El superávit de la balanza comercial del sector automotor mexicano creció 12.2%, a 43,954 millones de dólares durante el primer semestre del 2019. Para el término del año, el saldo a favor debería rebasar 90,000 millones de dólares, con lo que el sector se afianzará como el de mayor generación de divisas para México, pronosticó Eduardo Solís, presidente de la Asociación Mexicana de la Industria Automotriz (AMIA).

En el 2018, México cerró con un superávit comercial automotriz histórico de 83,000 millones de dólares, cuya tendencia se mantendrá al alza en los años próximos, luego de que entre en vigor el T-MEC, que dará un nuevo impulso al sector automotor en sustitución de importaciones al exigir un mayor contenido regional.

A pesar de los altibajos presentados en la fabricación de vehículos durante los meses pasados, la balanza comercial automotriz cerrará el 2019 con cifras récord debido a que México no sólo ensambla autos, sino camiones, produce motores y sus componentes de mayor valor agregado, que aportan a las exportaciones nacionales mayores ingresos.

La industria automotriz genera divisas en una cuantía dos veces más que el ingreso de las remesas, y cinco veces más que los productos petroleros, además de cuatro veces más que el saldo del turismo. Esto significa que es el motor de las exportaciones mexicanas, destacó Solís.

Aunque el 2019 se ha marcado por una desaceleración en el mercado mundial de automóviles, “estimo que el sector pueda llegar a una balanza comercial récord este año, pues a pesar de que bajan las ventas en Estados Unidos, México sigue enviando más vehículos a ese país”, destacó el dirigente de las armadoras automotrices.

En México se encuentran 11 empresas ensambladoras de vehículos (Nissan, General Motors, Volkswagen, Toyota, Kia, Honda, FCA, Ford, BMW, Audi y Mazda) y de ellas derivan miles de proveedores desde un tornillo, accesorios hasta motores de las unidades que en los últimos se han instalado en México para abastecer al mercado más grande del mundo, Norteamérica, y enviar a Latinoamérica y Europa, así como a Asia y África.

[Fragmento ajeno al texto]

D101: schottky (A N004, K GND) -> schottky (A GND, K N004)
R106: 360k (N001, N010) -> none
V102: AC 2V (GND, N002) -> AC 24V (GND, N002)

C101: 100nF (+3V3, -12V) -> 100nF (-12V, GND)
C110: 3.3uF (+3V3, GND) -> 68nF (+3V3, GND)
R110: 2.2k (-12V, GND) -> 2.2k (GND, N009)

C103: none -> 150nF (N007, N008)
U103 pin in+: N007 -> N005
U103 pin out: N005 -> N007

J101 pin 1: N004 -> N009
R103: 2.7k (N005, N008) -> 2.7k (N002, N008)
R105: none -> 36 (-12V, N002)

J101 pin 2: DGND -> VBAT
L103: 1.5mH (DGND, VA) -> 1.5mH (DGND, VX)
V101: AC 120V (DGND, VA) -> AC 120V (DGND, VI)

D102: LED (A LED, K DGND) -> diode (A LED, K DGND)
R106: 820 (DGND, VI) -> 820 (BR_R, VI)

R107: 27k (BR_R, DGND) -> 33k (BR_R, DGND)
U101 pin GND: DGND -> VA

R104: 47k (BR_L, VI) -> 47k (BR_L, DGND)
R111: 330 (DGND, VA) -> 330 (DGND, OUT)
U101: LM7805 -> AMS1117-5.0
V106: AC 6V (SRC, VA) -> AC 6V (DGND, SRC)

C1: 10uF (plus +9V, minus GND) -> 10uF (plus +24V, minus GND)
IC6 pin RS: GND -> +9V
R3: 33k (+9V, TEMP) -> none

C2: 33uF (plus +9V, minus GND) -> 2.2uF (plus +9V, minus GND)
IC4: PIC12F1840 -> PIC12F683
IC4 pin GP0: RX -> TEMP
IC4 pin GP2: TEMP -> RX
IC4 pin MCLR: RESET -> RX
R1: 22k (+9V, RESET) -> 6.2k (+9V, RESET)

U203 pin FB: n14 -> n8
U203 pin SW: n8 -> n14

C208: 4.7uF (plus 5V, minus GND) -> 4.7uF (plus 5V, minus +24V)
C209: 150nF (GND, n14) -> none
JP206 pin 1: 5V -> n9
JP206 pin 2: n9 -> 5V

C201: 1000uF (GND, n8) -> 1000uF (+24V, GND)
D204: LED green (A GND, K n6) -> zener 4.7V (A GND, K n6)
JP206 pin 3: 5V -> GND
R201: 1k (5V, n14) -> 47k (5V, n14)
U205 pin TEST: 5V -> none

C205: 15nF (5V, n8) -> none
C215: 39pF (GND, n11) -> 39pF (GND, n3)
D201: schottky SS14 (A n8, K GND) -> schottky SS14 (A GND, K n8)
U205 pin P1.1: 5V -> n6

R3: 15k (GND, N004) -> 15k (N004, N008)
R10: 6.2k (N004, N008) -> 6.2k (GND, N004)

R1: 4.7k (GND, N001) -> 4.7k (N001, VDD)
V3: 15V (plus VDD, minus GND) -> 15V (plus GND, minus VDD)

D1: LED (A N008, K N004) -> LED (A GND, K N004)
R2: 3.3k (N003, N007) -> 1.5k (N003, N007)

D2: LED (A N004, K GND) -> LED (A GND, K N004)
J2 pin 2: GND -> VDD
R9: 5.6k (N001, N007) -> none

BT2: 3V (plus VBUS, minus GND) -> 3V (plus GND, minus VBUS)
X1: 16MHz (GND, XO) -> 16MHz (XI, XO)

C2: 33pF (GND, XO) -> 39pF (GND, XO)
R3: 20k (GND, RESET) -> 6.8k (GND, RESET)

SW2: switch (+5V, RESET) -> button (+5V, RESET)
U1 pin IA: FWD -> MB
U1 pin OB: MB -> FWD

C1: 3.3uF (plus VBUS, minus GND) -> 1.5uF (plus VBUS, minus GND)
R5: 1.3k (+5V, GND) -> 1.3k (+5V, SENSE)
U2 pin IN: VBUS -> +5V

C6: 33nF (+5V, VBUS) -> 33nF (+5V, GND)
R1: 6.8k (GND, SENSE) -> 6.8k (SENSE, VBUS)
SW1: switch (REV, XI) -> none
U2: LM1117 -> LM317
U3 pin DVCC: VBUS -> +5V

Si bien analistas mencionan que este año la producción automotriz se quedará por debajo del nivel del 2018, el representante de la industria confía en que la reducción será mínima, gracias a la incorporación de nuevas empresas a la producción, como BMW.

No obstante, la producción de autopartes seguirá dando respiro al valor de las exportaciones, porque también muestran músculo en valor por tener una demanda de piezas de mayor costo al enviar piezas de unidades como SUV o pick up, lo que hizo que este año se anticipe la cifra de la facturación por 100,000 millones de dólares.